IR (nujol mull): 1572, 1405, 1310, 1285, 1198,
1175, 1150, 1090, 988, 870, 800, 777 cm-1.
Example 110
Sodium 3-(methoxytricyclo[3.3.1.13,7]dec-2- ylidenemethyl)phenoxide (1.74 g., 6.0 mmol.) was added under argon to 10 ml. of scrupulously dried dimethyl
formamide containing several drops of triethylamine. The resulting slurry was vigorously swirled during the addition of 2-chloro-2-oxo-1,3,2-dioxaphospholane (0.580 ml., 6.3 mmol.) over 25 minutes. The mixture thinned considerably during this addition and over an additional 3.5 hours of vigorous stirring at room temperature. Dry sodium cyanide (0.325 g. 6.6 mmol.) was then added, with exclusion of moisture, and stirring was continued overnight at room temperature to give an orange, cloudy solution. The solvent was removed in vacuo (1.0 mm Hg) at 50° and the residue was rinsed twice with o-xylenes to further eliminate DMF.
The resulting brown foam was dissolved in 10 ml. of methanol prior to the dropwise addition of 4.37 M sodium methoxide in methanol (1.30 ml., 5.7 mmol.).
After 30 minutes, the solvent was removed on the rotory evaporator and the residue was slurred in 5% water/ acetone (v/v) and filtered. The solid filter cake was dissolved in water and subjected to reverse phase chromatography (PLRP polystyrene preparative HPLC column, using a water-acetonitrile gradient) to
conveniently isolate disodium 3-(methoxytricyclo[3.3.1.13,7]dec-2-ylidenemethyl)phenyl phosphate in good yield as a white fluffy solid after lyophilization of the appropriate fractions. The 1HNMR spectral data for the product were identical to those reported in copending application Serial No. 402,847.

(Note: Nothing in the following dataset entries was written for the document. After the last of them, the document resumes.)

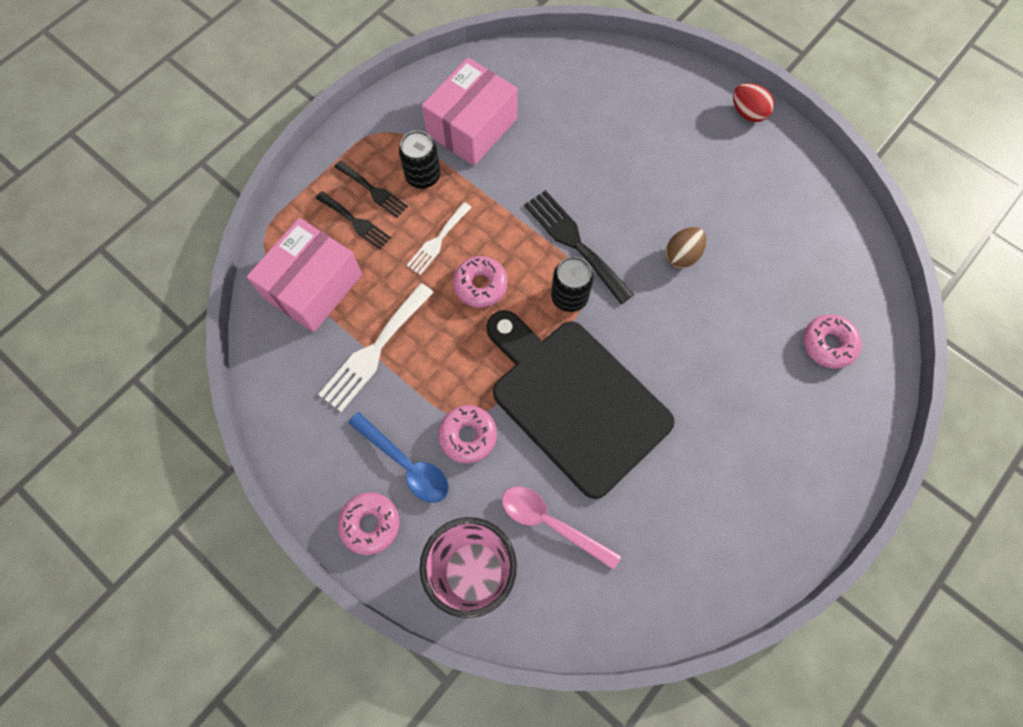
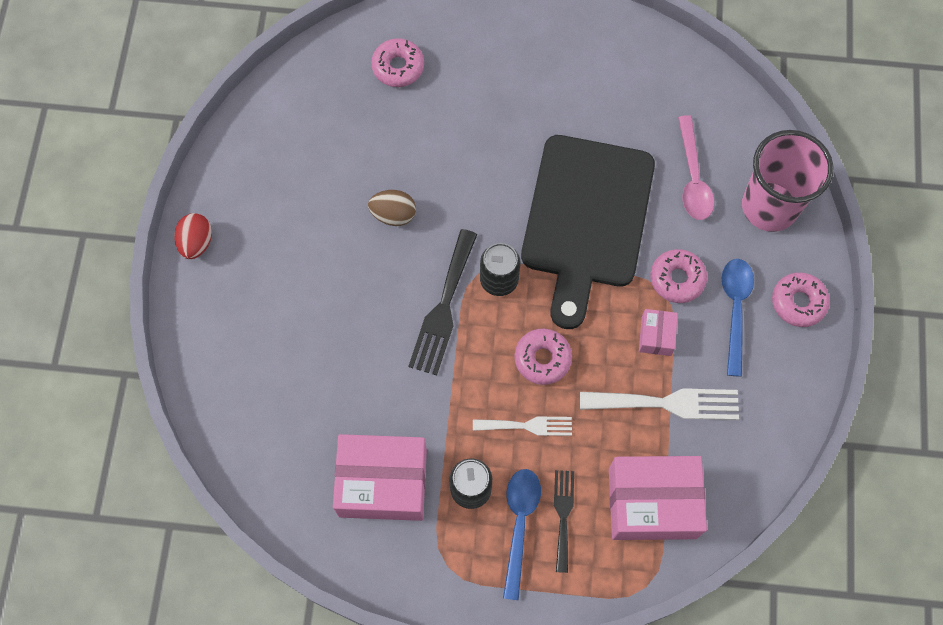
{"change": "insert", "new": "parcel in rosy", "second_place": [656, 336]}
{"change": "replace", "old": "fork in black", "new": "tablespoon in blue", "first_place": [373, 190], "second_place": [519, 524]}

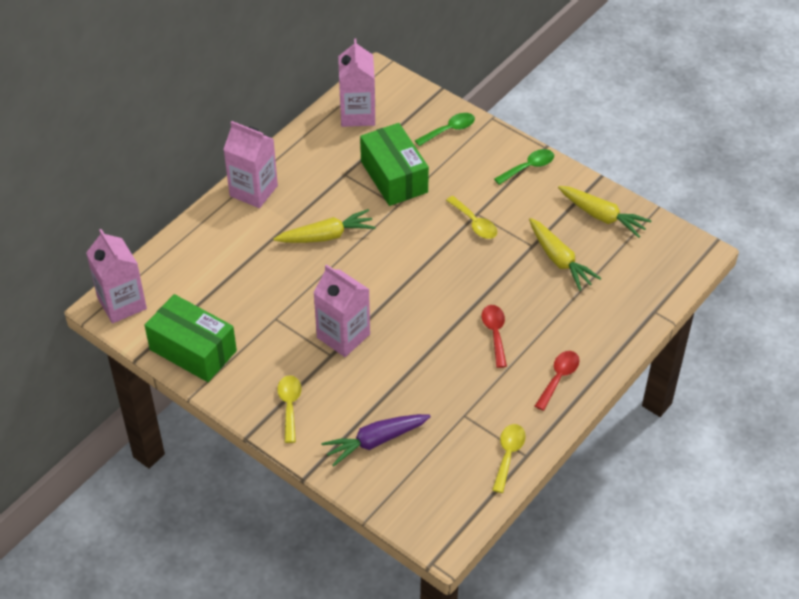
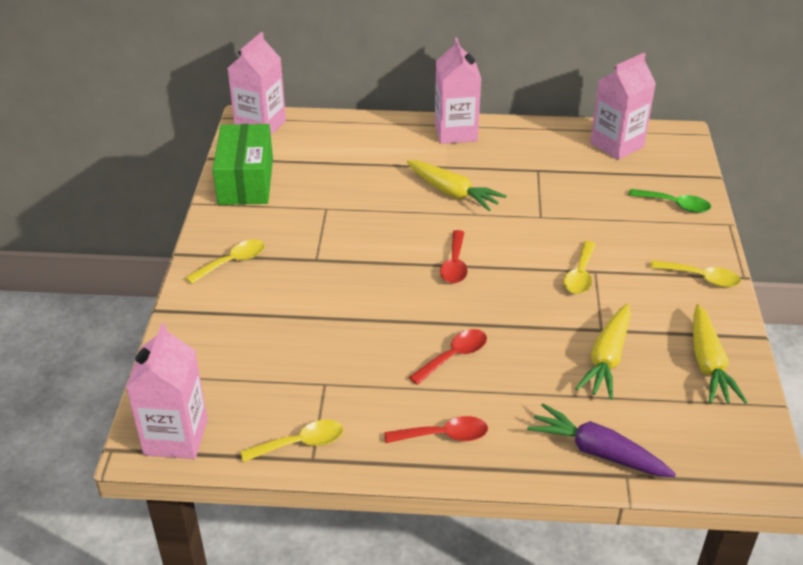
{"change": "delete", "old": "parcel in leaf-green", "first_place": [394, 177]}
{"change": "insert", "new": "tablespoon in scarlet", "second_place": [455, 265]}
{"change": "move", "old": "juice carton in rosy", "first_place": [343, 336], "second_place": [176, 437]}
{"change": "move", "old": "root vegetable in royal purple", "first_place": [375, 441], "second_place": [597, 452]}
{"change": "recolor", "old": "tablespoon in leaf-green", "new": "tablespoon in golden", "first_place": [528, 167], "second_place": [701, 278]}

The above discussion of this invention is directed primarily to preferred embodiments and practices thereof. It will be readily apparent to those skilled in this art that further changes and modifications in the actual implementation of the concepts described herein can easily be made without departing from the spirit and scope of the invention as defined by the following claims.